Rupert Colman Curnow
by Ken Curnow O.A.M.
Rupert Curnow rode with the 8th Light Horse Regiment in Harry Chauvel’s mounted forces in the Sinai and Palestine from 1917 until victory in 1918, leaving the Army in 1919. Overcoming health problems that arose during his war service, he was an outstanding citizen who later helped returning service men and women after World War II. As the Member of Parliament for Ivanhoe, he served his community in many ways, most notably in education and health services.
Rupert in 1919
My father, Rupert Curnow was born in Ballarat, Victoria on the 30th of October 1898, the only son of Josiah and Florence Curnow (nee Daws). He was educated at a Ballarat Primary School and later at Ballarat Grammar School, obtaining his Matriculation in 1915. He entered Melbourne University in 1916, commencing a degree in Medicine.

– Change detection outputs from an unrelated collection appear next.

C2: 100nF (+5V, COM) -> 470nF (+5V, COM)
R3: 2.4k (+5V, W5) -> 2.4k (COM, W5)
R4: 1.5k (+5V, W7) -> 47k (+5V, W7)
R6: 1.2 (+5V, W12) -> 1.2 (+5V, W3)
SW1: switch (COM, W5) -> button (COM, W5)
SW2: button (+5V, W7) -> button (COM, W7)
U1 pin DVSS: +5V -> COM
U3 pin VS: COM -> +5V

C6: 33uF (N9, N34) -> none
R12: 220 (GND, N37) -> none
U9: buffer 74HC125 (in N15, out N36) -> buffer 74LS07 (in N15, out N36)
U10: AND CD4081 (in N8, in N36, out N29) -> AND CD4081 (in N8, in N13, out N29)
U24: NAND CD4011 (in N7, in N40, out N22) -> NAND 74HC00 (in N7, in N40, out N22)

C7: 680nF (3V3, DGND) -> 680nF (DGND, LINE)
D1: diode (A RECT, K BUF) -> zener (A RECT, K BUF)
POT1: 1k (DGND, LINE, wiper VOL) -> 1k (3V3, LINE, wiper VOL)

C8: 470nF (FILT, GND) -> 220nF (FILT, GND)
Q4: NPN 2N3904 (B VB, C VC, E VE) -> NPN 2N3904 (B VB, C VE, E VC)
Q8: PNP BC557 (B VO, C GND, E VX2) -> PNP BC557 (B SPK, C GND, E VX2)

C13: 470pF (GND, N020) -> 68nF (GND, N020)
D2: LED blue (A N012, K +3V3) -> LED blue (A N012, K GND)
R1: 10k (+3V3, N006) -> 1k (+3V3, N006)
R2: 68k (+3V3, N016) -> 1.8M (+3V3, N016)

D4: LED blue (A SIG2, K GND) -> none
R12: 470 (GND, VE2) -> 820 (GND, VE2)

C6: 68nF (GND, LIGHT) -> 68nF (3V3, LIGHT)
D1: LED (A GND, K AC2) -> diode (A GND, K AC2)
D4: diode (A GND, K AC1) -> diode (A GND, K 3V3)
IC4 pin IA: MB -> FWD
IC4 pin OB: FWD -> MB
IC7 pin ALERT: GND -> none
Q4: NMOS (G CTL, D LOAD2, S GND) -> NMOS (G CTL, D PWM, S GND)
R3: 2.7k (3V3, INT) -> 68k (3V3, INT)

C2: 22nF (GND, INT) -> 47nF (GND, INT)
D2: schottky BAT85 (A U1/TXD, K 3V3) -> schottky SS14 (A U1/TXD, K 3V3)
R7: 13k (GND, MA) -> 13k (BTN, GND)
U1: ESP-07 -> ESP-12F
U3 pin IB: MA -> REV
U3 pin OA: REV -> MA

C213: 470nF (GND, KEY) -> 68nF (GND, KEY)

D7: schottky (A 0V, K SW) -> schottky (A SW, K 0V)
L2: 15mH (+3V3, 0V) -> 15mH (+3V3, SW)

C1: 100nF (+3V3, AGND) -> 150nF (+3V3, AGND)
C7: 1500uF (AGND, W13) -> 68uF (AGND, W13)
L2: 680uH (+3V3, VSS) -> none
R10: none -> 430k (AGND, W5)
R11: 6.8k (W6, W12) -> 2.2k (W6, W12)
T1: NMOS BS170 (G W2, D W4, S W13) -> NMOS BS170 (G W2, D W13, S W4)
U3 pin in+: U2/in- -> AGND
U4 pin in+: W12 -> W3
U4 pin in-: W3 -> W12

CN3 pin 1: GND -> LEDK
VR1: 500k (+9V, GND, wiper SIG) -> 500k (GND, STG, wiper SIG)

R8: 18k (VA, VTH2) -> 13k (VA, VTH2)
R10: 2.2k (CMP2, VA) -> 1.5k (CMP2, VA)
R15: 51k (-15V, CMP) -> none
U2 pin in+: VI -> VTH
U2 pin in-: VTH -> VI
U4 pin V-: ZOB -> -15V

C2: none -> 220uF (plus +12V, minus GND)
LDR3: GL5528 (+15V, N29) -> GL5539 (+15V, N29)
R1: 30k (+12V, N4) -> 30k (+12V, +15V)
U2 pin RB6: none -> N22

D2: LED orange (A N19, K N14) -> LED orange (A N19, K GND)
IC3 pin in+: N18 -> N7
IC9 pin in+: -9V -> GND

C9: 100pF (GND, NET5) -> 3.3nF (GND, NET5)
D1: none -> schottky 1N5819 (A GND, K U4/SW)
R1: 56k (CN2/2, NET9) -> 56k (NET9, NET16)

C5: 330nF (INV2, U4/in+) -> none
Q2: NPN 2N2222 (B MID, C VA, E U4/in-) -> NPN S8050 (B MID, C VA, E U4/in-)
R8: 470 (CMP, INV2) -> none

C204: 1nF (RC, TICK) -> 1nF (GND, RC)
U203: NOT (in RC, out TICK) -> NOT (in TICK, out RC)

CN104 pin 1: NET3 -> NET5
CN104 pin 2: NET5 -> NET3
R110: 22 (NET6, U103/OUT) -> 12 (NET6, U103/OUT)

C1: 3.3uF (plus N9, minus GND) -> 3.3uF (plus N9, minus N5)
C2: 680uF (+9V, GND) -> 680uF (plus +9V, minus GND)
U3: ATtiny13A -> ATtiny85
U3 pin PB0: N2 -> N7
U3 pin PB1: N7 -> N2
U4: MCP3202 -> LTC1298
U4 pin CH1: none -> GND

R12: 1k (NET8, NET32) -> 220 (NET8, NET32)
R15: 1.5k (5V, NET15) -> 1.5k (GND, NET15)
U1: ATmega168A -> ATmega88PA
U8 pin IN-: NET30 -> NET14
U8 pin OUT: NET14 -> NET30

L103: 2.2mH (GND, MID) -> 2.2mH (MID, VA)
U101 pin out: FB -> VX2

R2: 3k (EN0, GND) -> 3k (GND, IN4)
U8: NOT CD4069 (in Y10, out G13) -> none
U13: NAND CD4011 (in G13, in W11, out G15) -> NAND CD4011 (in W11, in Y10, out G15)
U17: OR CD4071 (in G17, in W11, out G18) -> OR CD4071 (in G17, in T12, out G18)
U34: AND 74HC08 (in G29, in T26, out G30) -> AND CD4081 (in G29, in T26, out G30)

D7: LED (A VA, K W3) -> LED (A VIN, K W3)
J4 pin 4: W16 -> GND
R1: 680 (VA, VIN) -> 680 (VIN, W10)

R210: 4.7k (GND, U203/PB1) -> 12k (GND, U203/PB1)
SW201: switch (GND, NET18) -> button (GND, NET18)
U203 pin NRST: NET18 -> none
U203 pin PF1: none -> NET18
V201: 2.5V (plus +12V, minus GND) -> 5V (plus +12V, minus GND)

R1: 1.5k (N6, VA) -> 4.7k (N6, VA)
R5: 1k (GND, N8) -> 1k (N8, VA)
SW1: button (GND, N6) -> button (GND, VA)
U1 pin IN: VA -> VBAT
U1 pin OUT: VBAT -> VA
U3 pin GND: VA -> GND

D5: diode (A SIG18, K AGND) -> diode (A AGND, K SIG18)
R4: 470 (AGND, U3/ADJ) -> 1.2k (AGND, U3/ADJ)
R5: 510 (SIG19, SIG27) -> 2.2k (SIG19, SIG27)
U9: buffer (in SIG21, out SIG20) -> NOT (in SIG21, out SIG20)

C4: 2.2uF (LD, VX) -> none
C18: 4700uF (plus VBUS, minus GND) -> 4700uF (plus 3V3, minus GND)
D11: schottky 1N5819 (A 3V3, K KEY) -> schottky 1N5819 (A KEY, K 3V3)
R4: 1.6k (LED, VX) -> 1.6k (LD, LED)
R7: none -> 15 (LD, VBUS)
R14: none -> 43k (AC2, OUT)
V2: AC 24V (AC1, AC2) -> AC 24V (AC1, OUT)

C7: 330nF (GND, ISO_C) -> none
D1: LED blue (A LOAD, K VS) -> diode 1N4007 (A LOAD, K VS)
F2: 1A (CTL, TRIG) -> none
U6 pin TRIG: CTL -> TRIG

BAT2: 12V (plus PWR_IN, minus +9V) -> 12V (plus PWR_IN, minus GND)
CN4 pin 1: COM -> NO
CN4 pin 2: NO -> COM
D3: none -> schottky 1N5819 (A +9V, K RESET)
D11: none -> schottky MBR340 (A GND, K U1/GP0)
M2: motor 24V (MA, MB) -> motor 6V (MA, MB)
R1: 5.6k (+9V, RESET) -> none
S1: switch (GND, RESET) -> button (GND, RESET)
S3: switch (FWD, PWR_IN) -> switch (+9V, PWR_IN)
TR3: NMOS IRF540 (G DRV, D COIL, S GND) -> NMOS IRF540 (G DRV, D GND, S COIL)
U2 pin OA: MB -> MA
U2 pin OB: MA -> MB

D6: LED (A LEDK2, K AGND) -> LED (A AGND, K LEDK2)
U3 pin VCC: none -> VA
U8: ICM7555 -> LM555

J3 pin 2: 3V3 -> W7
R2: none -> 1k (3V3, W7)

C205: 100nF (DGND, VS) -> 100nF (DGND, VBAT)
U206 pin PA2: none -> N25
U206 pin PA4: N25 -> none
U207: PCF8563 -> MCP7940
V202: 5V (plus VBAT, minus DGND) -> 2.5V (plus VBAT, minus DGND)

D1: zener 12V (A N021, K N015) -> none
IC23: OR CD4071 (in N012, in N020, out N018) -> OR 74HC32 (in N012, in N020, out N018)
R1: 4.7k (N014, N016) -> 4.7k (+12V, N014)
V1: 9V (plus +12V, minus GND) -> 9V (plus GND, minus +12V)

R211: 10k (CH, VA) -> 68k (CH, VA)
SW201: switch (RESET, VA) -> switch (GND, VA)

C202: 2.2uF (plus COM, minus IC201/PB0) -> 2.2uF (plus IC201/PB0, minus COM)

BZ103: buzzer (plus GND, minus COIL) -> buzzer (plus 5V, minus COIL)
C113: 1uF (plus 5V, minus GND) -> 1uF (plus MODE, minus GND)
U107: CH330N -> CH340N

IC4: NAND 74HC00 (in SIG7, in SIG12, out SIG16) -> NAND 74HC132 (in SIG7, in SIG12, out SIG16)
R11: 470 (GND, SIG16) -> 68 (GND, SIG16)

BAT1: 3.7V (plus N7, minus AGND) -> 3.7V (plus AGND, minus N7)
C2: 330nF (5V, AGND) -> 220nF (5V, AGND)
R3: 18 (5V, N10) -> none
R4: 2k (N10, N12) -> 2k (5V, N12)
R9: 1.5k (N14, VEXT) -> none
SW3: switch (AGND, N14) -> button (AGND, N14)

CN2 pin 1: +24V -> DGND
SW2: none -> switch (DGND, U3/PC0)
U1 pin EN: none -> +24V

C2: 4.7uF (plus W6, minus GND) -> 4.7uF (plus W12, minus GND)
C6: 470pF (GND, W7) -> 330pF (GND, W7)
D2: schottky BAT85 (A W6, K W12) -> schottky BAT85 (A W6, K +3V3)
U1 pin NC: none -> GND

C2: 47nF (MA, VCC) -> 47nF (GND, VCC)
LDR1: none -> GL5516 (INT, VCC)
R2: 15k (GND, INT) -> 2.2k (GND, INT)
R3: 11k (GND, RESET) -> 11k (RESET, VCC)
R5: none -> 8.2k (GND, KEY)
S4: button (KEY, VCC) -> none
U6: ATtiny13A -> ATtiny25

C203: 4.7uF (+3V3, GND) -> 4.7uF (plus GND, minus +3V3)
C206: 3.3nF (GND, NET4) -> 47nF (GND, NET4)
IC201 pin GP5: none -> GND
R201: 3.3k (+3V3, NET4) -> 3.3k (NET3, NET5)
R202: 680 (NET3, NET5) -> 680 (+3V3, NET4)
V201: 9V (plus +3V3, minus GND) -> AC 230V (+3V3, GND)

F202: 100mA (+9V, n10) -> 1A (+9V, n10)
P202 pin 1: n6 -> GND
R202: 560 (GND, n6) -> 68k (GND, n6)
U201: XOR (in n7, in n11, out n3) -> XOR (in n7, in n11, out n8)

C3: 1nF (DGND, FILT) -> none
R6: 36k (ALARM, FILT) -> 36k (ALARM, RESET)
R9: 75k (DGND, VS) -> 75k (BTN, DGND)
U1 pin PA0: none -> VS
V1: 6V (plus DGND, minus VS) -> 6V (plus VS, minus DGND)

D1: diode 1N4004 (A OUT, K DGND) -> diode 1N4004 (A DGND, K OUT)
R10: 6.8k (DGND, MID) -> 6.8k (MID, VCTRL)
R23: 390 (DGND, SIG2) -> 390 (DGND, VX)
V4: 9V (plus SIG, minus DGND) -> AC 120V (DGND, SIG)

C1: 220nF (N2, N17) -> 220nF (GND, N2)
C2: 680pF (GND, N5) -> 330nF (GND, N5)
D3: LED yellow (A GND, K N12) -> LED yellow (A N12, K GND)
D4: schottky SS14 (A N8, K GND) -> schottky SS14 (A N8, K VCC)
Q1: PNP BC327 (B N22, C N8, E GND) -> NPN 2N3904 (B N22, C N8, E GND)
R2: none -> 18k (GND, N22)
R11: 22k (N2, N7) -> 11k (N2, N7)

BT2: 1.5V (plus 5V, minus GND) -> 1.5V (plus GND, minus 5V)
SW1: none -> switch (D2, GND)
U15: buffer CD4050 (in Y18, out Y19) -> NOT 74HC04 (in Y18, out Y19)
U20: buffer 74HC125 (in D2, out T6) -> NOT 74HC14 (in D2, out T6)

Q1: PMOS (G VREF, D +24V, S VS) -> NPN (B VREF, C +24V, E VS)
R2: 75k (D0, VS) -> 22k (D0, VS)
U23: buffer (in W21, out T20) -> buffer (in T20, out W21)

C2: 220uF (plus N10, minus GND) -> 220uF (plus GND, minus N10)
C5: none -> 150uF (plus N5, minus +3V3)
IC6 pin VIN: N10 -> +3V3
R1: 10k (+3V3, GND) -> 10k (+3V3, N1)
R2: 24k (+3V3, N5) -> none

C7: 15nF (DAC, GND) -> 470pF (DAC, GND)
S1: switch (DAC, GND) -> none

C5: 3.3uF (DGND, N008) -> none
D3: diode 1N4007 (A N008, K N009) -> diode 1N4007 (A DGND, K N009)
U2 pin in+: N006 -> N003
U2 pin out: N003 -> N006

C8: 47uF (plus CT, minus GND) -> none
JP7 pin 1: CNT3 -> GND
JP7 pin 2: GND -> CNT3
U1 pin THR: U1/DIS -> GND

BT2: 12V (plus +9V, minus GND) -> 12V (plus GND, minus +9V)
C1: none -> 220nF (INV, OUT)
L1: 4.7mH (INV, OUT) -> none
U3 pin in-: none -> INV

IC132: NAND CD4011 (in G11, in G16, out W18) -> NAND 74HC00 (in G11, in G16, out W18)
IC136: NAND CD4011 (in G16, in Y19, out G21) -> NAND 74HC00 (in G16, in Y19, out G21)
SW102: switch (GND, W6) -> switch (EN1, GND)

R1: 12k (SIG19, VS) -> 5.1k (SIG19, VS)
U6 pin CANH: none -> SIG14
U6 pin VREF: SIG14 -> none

He enlisted in the Australian Military Forces on the 5th of January 1917 and was posted to B Squadron, 8th Light Horse Regiment on the 2nd of February 1917. He embarked from Australia at Melbourne on His Majesty’s Australian Troopship A73 “Commonwealth” on the 2nd of November 1917 for Palestine – and the Australian Desert Mounted Corps, under the command of Lieutenant General Sir Harry Chauvel.
He was wounded in the Jordan Valley and spent some time in a military hospital in Jerusalem. On discharge from hospital, he returned to his unit to take part in the advance to Damascus, and later Aleppo. Rupert was promoted to Corporal before war’s end, becoming part of the force that remained in Palestine until later in 1919.
Rupert returned to Australia on the “Malta” on the 7th of July 1919 and he was discharged from the Military Forces in August 1919, having spent some two and a half years in the Light Horse, mainly in Palestine, returning just before his 21st Birthday.